Mood tugs at the essay with a stronger hand than it does at other genres. Poetry has all its armored prosody to protect it; fiction has narrative, the monograph has method. But the essay absorbs proof, rhetoric and story into what is eventually, what is inevitably, whim. Which is, itself, not one thing but one thing and another. The wind bloweth where it listeth, said God in an essayistic mood.
“I’m so bored. I hate my life.” - Britney Spears
Das Langweilige ist interessant geworden, weil das Interessante angefangen hat langweilig zu werden. – Thomas Mann
"Never for money/always for love" - The Talking Heads
Sunday, March 22, 2026
anecdote and essay
The wind, though, is, to our human vision at least, a shapeless thing. For an essay to give shape, to shape its reason to exist, it needs technique. You don’t need a weather man to have weather, but if you are a weatherman, you need some way of depicting and even predicting the weather.

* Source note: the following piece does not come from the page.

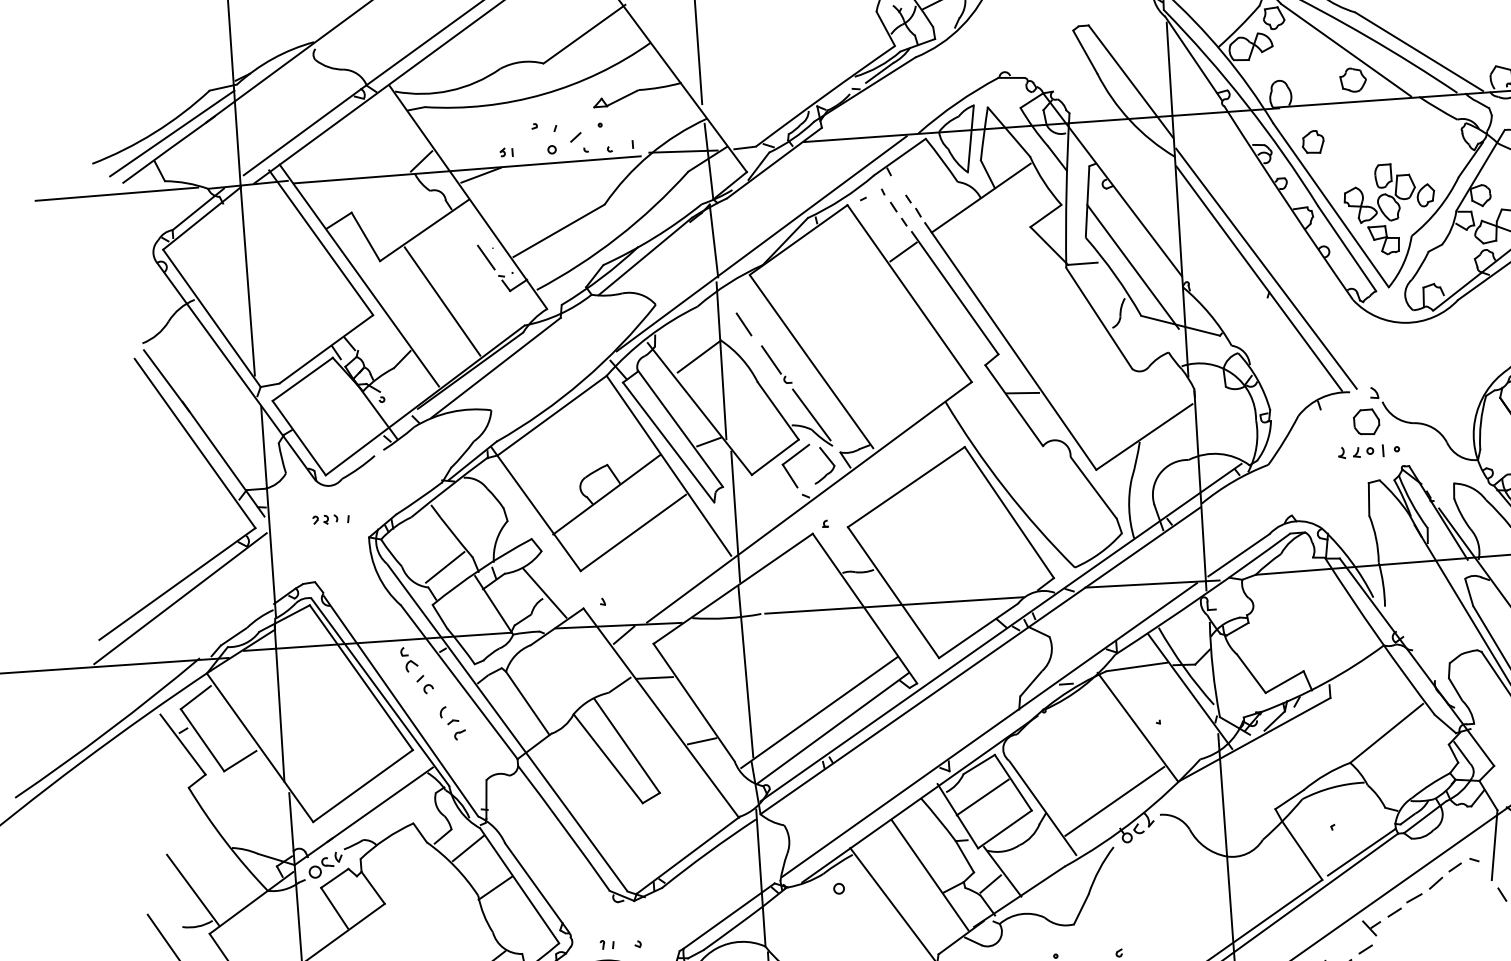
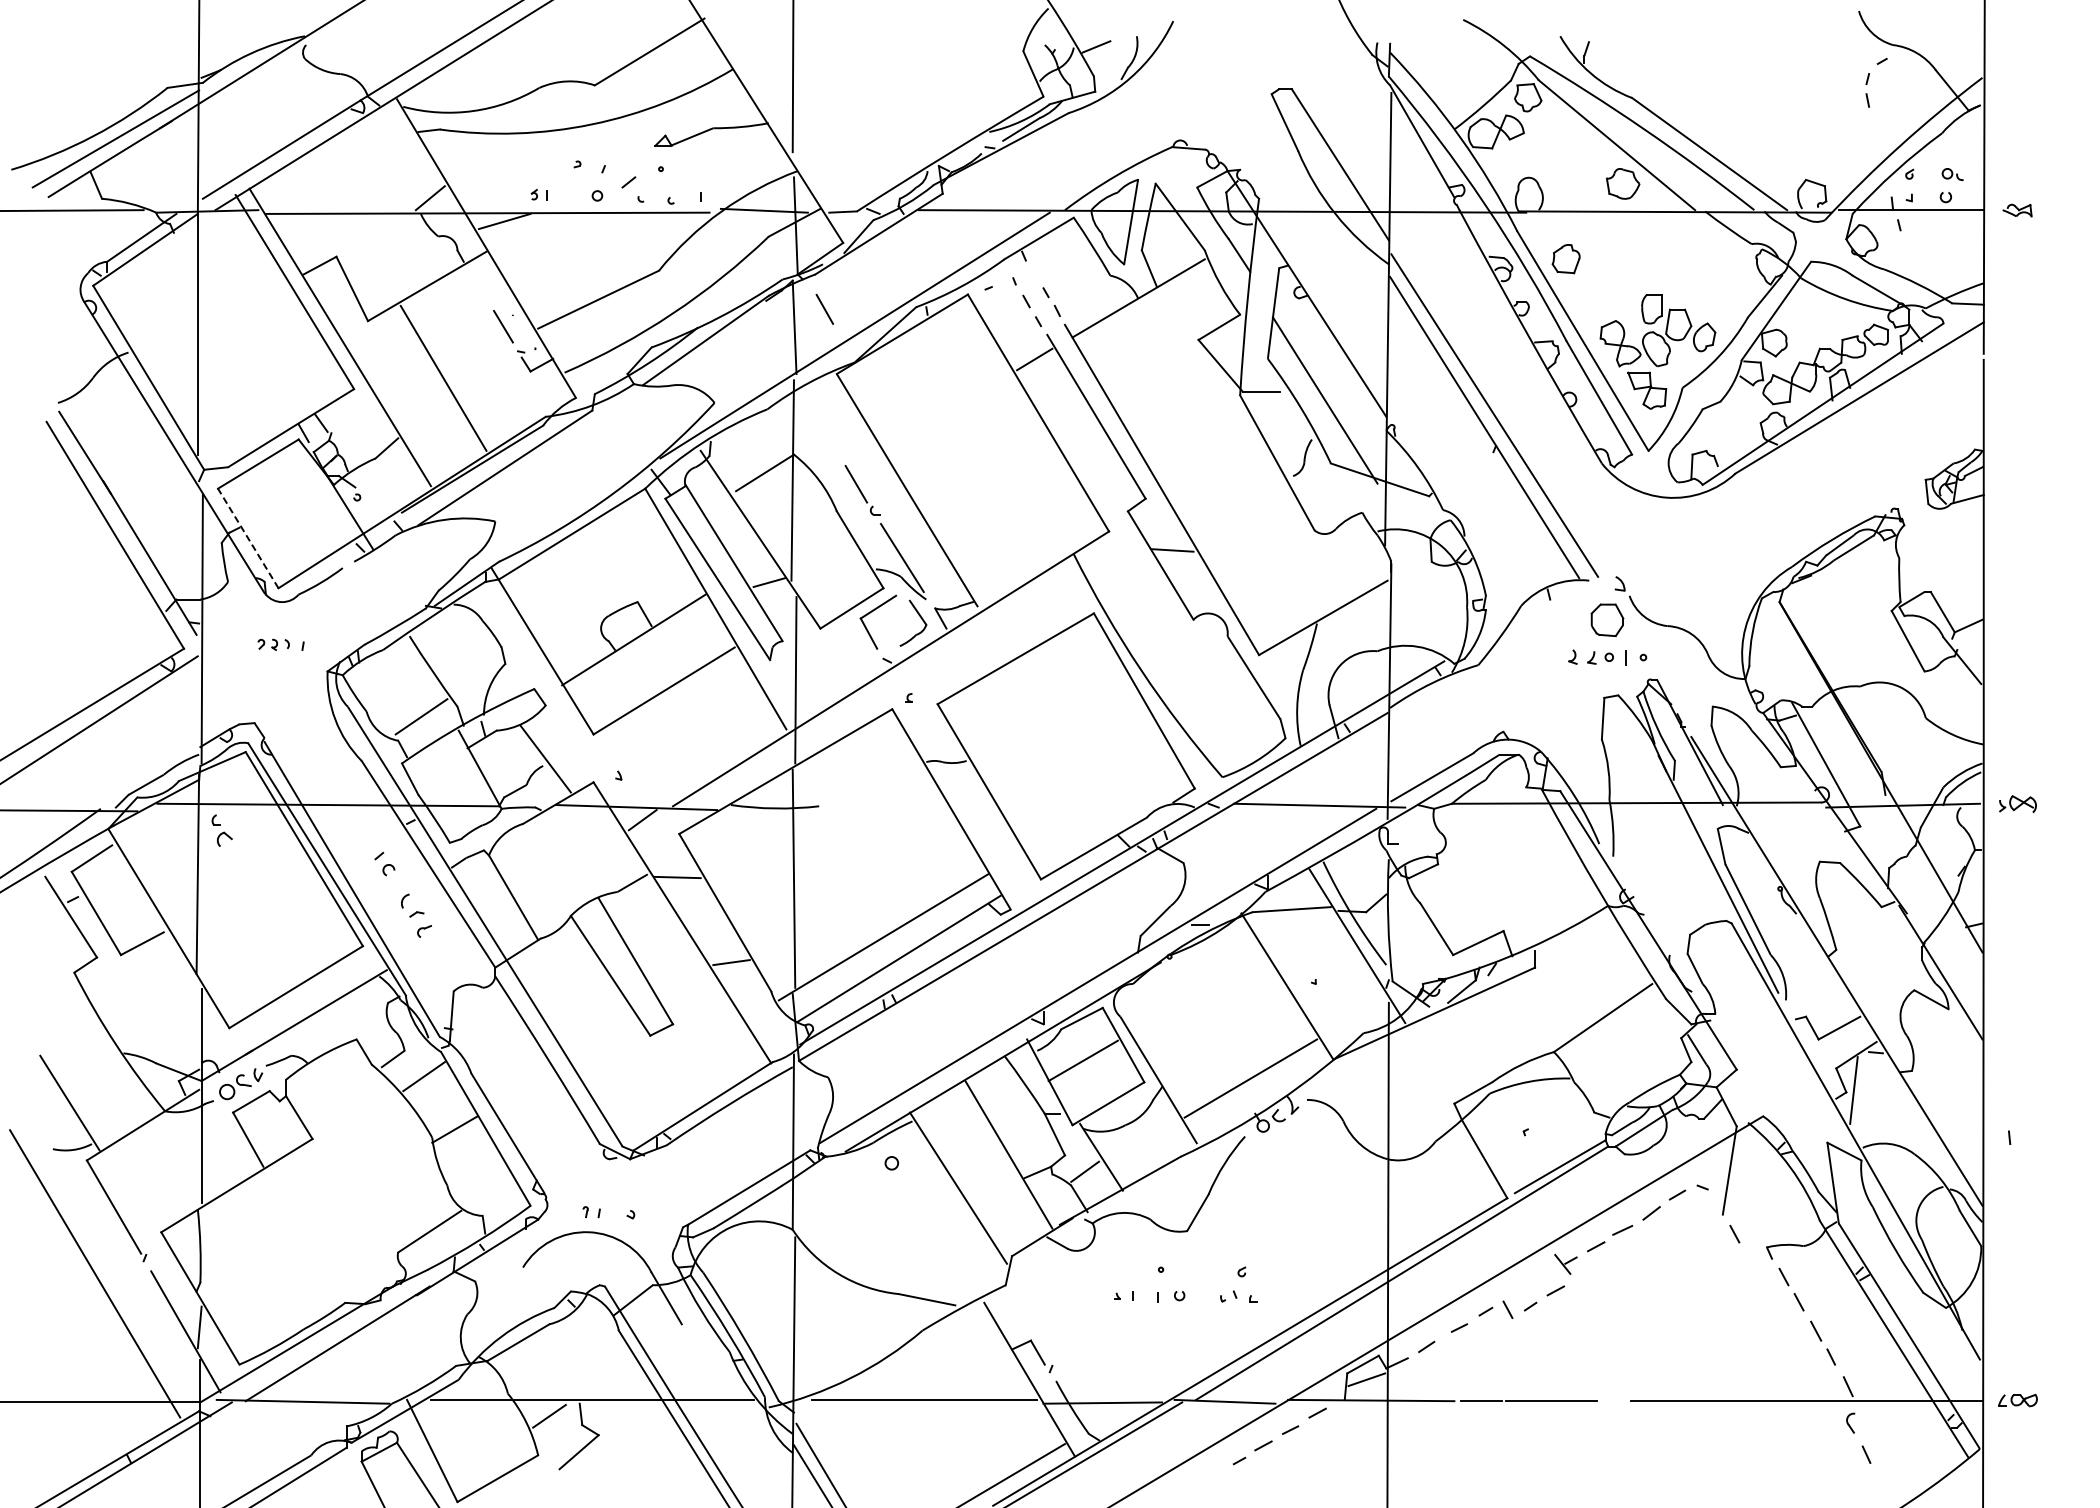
line: (743, 323) -> (824, 308), moved
line: (299, 438) -> (248, 538), solid -> dashed
line: (894, 605) -> (989, 808), removed
part: (408, 659) -> (221, 830), moved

Benjamin, I think, has a certain genius for the essay, and for that moment in which the essay makes its strong play for the readers attention: I am talking about the anchoring anecdote. The essayist is most at home, is a citizen even, of literary culture – a culture of books, pictures, music and gossip. I think Benjamin learned the power of the anchoring anecdote from reading Kafka. That at least is my sense. Kafka’s anecdotes have a certain judicial quality, as though they were really decisions handed down by some supreme, invisible court. And so it is with Benjamin’s best anecdotes.
For instance, this one, from a brief essay on Robert Walser. Benjamin’s take on Walser is that even if Walser’s claim that he never changed a sentence is not, technically, true, it is a key to Walser’s manic stroller style. Manic, but quietly manic – a simple inability to stop, so that it goes past its point and into the fields, so to speak.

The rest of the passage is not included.